Anti-AIDS prejudice took a more personal form, with the disease going unnamed at funerals and the deceased's real family at the time of his death, his lover and gay support group, consigned to the back of the hall.
The NZAF focussed on the gay community from the outset, "making safe sex" in Director Warren Lindberg's words "a gay community norm." As means to this end, it promoted safe-sex advice, condoms and lube at gay sex venues.

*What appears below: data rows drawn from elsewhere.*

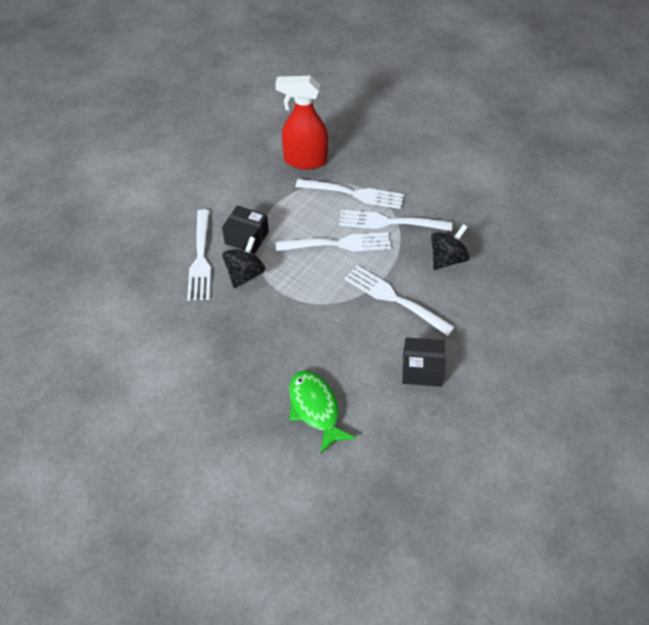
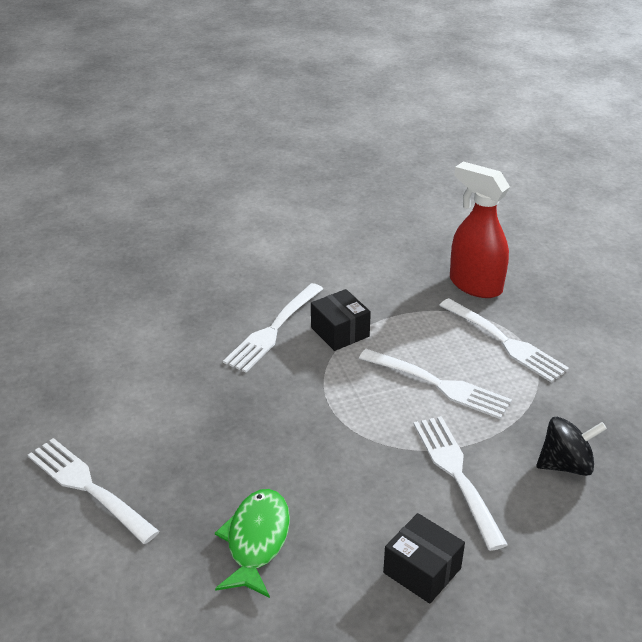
camera: 35 degrees right, 15 degrees down
(245, 274) = (305, 366): black spinning top -> none
(390, 222) = (525, 391): white fork -> white fork (89, 487)

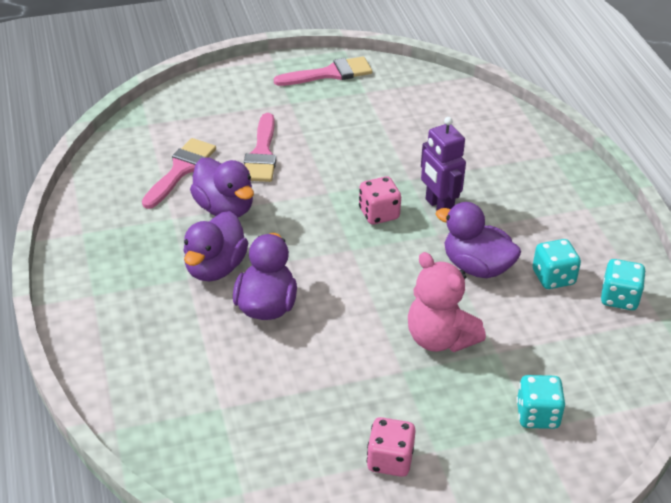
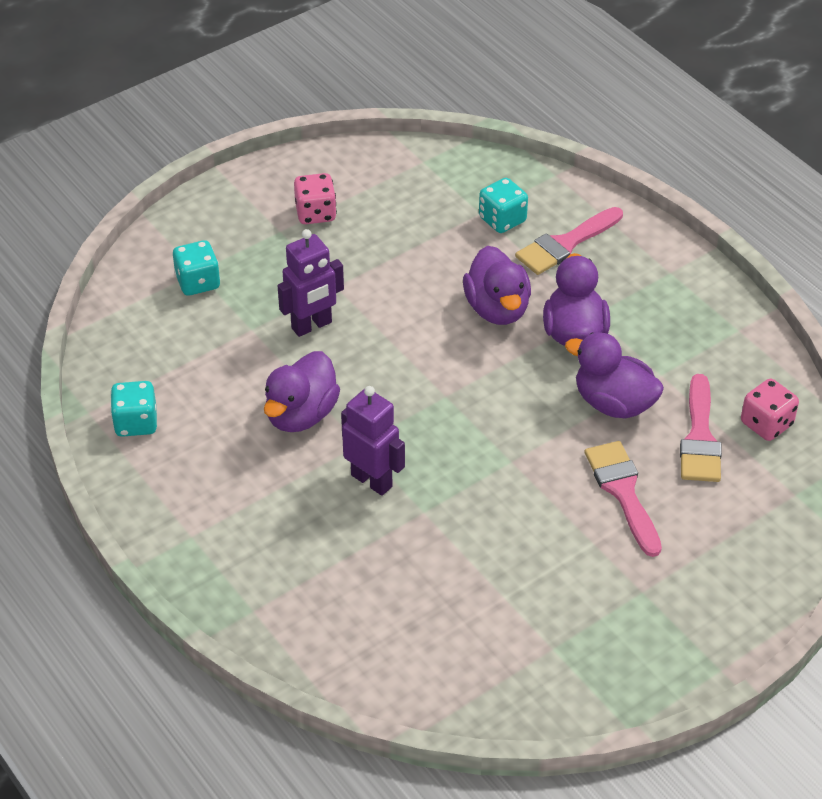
camera: 160 degrees right, 5 degrees up
(329, 73) = (622, 667): pink brush -> pink brush (565, 244)
(379, 214) = (437, 449): pink dice -> pink dice (766, 424)
(440, 338) = (312, 326): pink teddy bear -> purple robot
(476, 267) = (301, 414): purple duck -> purple duck turned 105 degrees clockwise
(553, 277) = (213, 426): turquoise dice -> turquoise dice (502, 220)

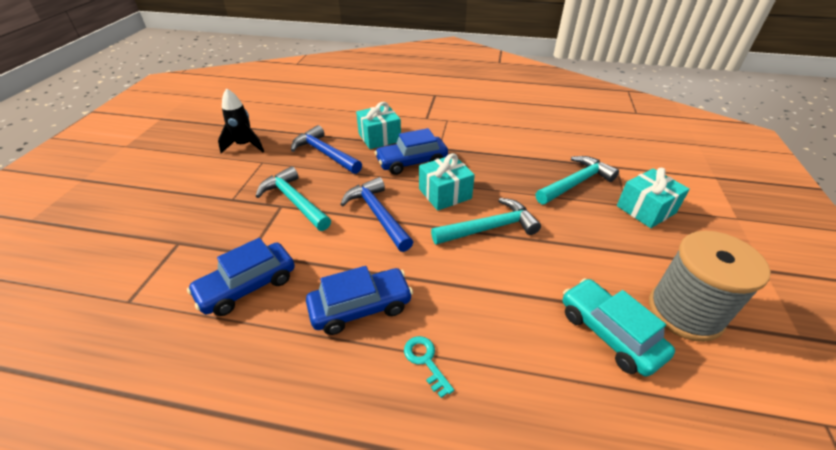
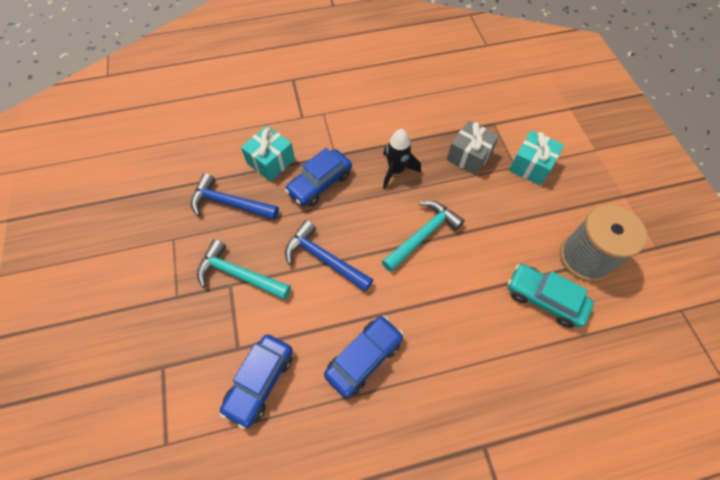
camera: 25 degrees left, 20 degrees up
(245, 145) = (138, 224): black rocket -> black rocket (396, 171)
(425, 361) = (435, 381): turquoise key -> none
(445, 194) = (369, 211): turquoise gift -> none
(575, 183) = (469, 156): turquoise hammer -> grey gift

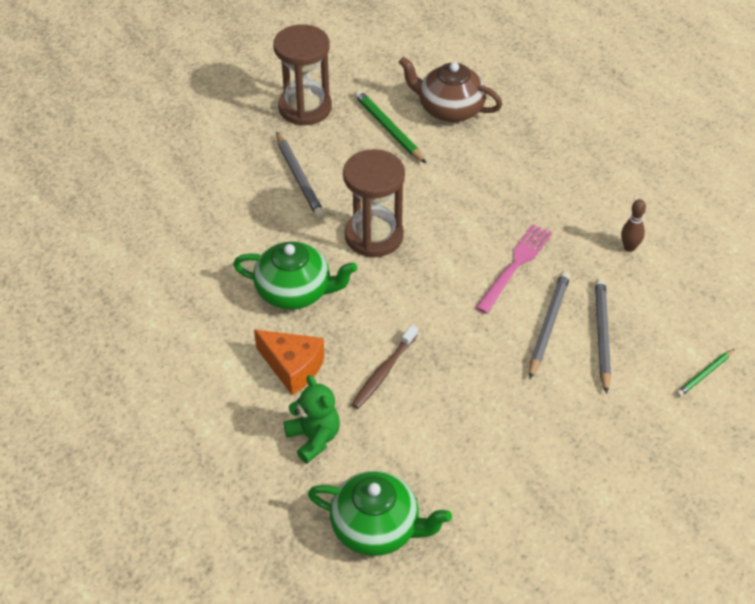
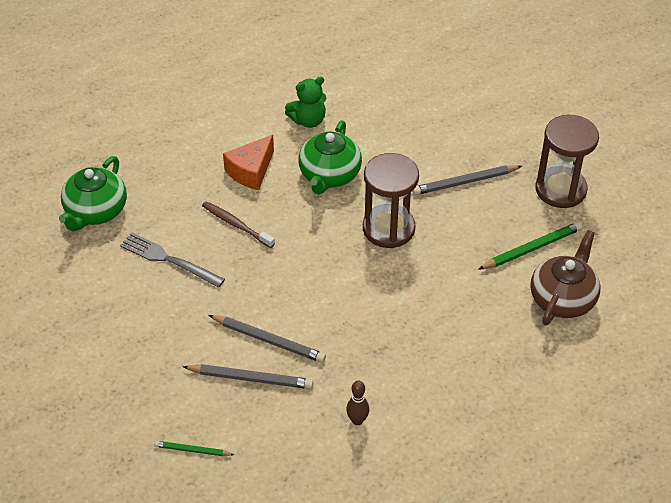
camera: 95 degrees right, 0 degrees up
(314, 438) = (181, 181): green teddy bear -> green teddy bear (308, 120)
(448, 433) = (168, 259): none -> grey fork
(515, 265) = (343, 325): pink fork -> none
(704, 374) = (192, 450): green pencil -> green pencil turned 45 degrees counterclockwise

It was greatly freed to do this by the passage of the Homosexual Law Reform Bill on July 9, 1986. The relative success of the NZAF is largely due to its image as gay-friendly and sex-positive - which attracts the enmity of moralists. (The Hero, Devotion and Freedom dance-parties of 1991 onwards began as safe-sex initiatives of NZAF.)
But the medical profession still did not contact the gay community when it organised a national conference on AIDS in November 1987. Bill Logan wrote a paper about the uncomfortable relationship between the community and the medical profession, but was not allowed to present it at that conference.
A needle-exchange scheme for injecting drug users, administered by the Health Department through pharmacies, came into effect on May 16, 1988. Self-help initiatives by the injecting community (in co-operation with the sex industry, in the form of the Prostitutes' Collective) have probably been equally important in preventing the spread of HIV/AIDS between users. Government policy is still to prohibit condoms in prison, however.
The other major use of AIDS as a moral issue was the stigmatisation and prosecution of a Kenyan musician, Peter Mwai, who had unprotected sex with a number of women. He was convicted in 1994 of knowingly infecting a person with disease. In January 1997 he was paroled from prison to a hospice on compassionate grounds, but returned to prison and deported when he was released in 1998..
Notable New Zealanders who have died of AIDS complications include pop singer and rugby promoter Lew Prime, who allowed a documentary to be made about him in the months leading up to his death, television producer John Barningham, actor/producer Rod Horne, bodybuilder and photographer Neil Truhubovich, and drag artiste and musician Arthur Tauhore.
Several others have made AIDS awareness their life-work, notably Bruce Burnett, Tom McLean (his book "If I Should Die" was launched three days before he died in 1989) and Tom O'Donoghue (d. 1994).
But the public face of AIDS in New Zealand was a little girl, Eve van Grafthorst. Infected by a blood transfusion, she was driven from her kindergarten in Australia in 1986. She settled with her mother in Napier and was a tireless campaigner for AIDS awareness - almost consciously compressing a lifetime into a few years - until her death in November 1993, aged 11.
As well as a New Zealand AIDS Quilt, the dead are commemorated twice annually, on December 1, World AIDS Day, and in mid-May (winter here) with Beacons of Hope, a torchlight remembrance which reached a peak in 1993 with bonfires lit nationwide, and in Wellington a choir, the New Zealand Symphony Orchestra, and fireworks. More recent commemorations have been less opulent.
Long-term survivors include Daniel Fielding (diagnosed 1984) and dancer Michael Parmenter (1989).
- Fielding, his partner and four others were diagnosed together. He has been very public and active in AIDS awareness work. He has since taken over and operated a business, and was on the board of the Devotion Festival.
- Parmenter was diagnosed with HIV and abdominal cancer (lymphoma) at the same time. He had to fight the hospital to get surgery or chemotherapy for the lymphoma, because they gave him only months to live. It was only after that that he was able start coming to terms with HIV. He has been public and active in AIDS awareness work. His last dance work in New Zealand was the frank, autobiographical "A Long Undressing". In August 1998 he was still involved in dance.